- Developer: Nintendo EPD
- Publisher: Nintendo
- Series: Wii
- Platform: Nintendo Switch 2
- Release: October 22, 2026
- Genre: Sports
- Modes: Single-player, multiplayer

= Nintendo Switch Sports Resort =

2026 video game

 is an upcoming sports video game developed and published by Nintendo for the Nintendo Switch 2. It is a sequel to Nintendo Switch Sports and part of the Wii Sports subseries of the Wii series, with elements based on Wii Sports Resort.

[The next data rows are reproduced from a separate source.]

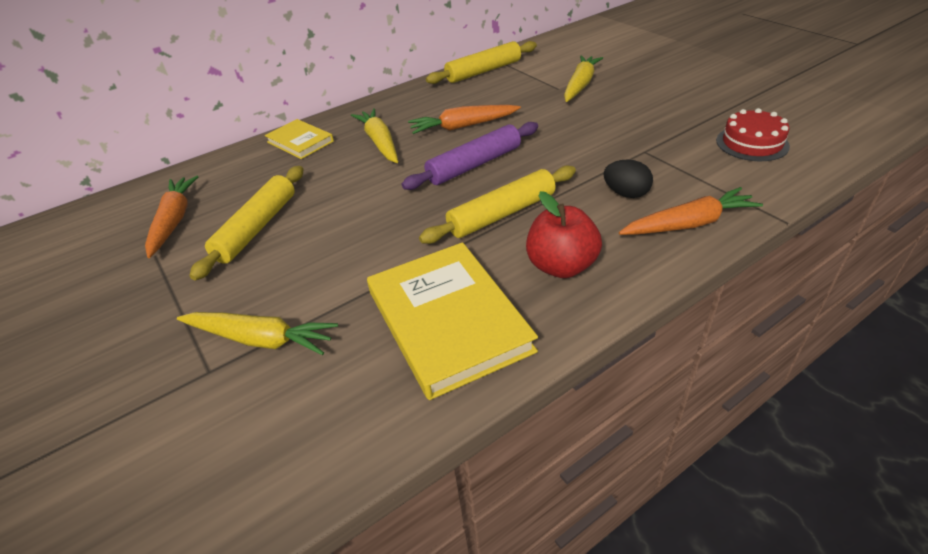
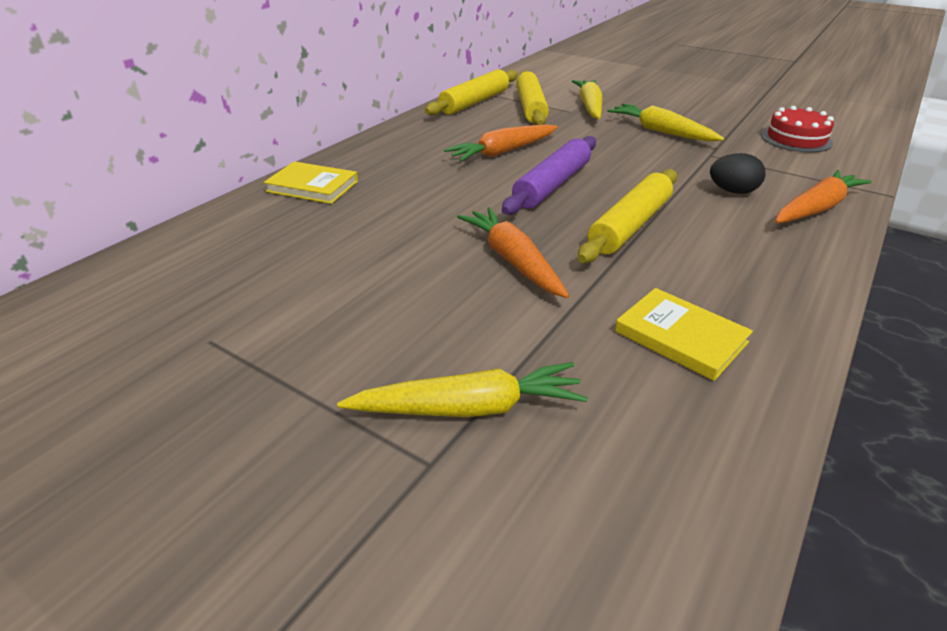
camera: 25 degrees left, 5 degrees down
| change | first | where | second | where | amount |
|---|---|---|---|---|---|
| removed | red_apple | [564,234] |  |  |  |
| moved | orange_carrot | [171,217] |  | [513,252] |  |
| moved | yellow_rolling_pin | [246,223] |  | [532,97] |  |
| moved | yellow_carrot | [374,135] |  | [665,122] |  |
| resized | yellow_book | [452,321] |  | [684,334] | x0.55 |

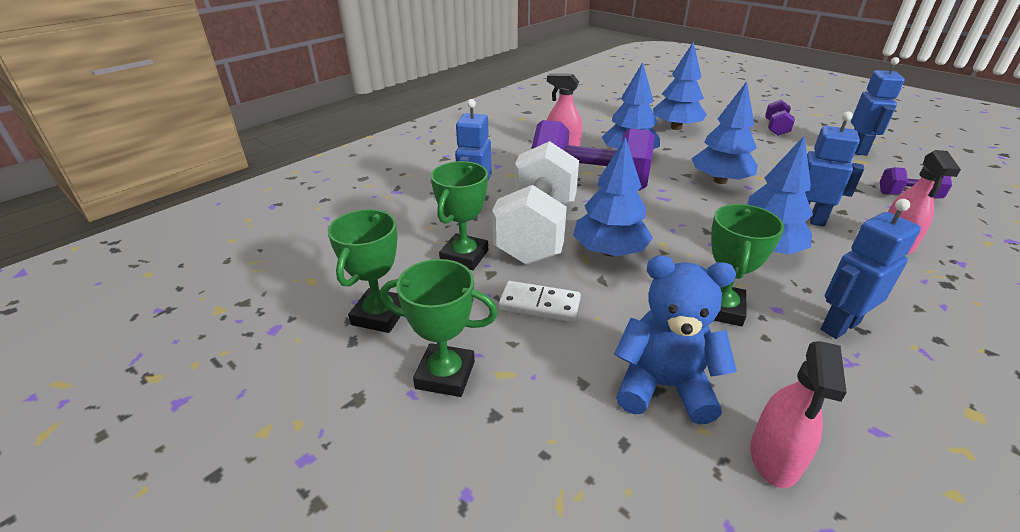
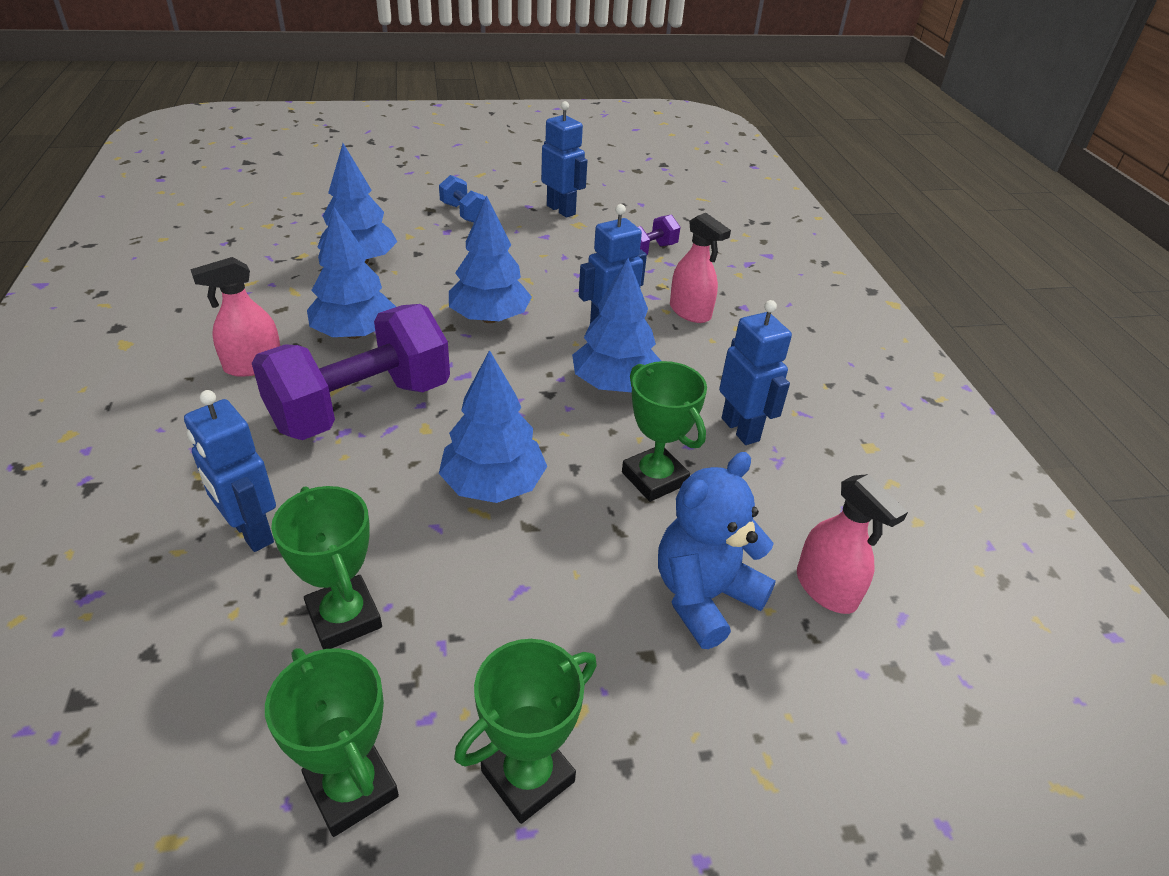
camera: 55 degrees left, 5 degrees up
| change | first | where | second | where | amount |
|---|---|---|---|---|---|
| removed | white_dumbbell | [535,203] |  |  |  |
| removed | white_domino | [540,301] |  |  |  |
| recoloured | purple_dumbbell | [780,118] | blue_dumbbell | [462,199] |  |
| turned | blue_robot | [871,269] |  | [755,372] | 150 degrees clockwise |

The game was first announced in a Nintendo Direct held on June 9, 2026. Nintendo Switch Sports Resort features a collection of twelve sports, with some found in previous entries of the series. It adds an open world version of Wuhu Island, the setting for Wii Sports Resort. The game uses the Joy-Con 2's motion and mouse controls for gameplay. It is scheduled for a worldwide release on October 22, 2026.

== Gameplay ==
Much like other Wii Sports titles, the game is a compilation of various sports that use motion controls to recreate actions from their respective sports, using the Joy-Con 2's gyroscope or mouse controls. The game is set on Wuhu Island (the setting used previously in Wii Sports Resort. The game retains the "Sportsmates" avatars seen in its predecessor, as well as the ability to use Mii characters.

The game features twelve main sports: Archery, Boxing, Table tennis, Tennis, Volleyball, Bowling, Basketball, Golf, Thumb Wrestling, Skateboarding, Power Cruising, and Prop Plane. Jump Rope is provided as a warm-up sport. Of the eight sports featured in the original Nintendo Switch Sports, only badminton, chambara, and football, also known as soccer in America, do not return as sports in the game.

In its Comic Con presentations, 100 Pin Bowling was confirmed to be available as a side mode, alongside a 4-player mode for Power Cruising.

== Development and release ==
Nintendo Switch Sports Resort was first announced in a Nintendo Direct held on June 9, 2026, showcasing the twelve main sports and the worldwide release date of October 22, 2026. One of the sports, Thumb Wrestling, was featured in an extended demonstration by Nintendo executive Yoshiaki Koizumi during the Nintendo Direct.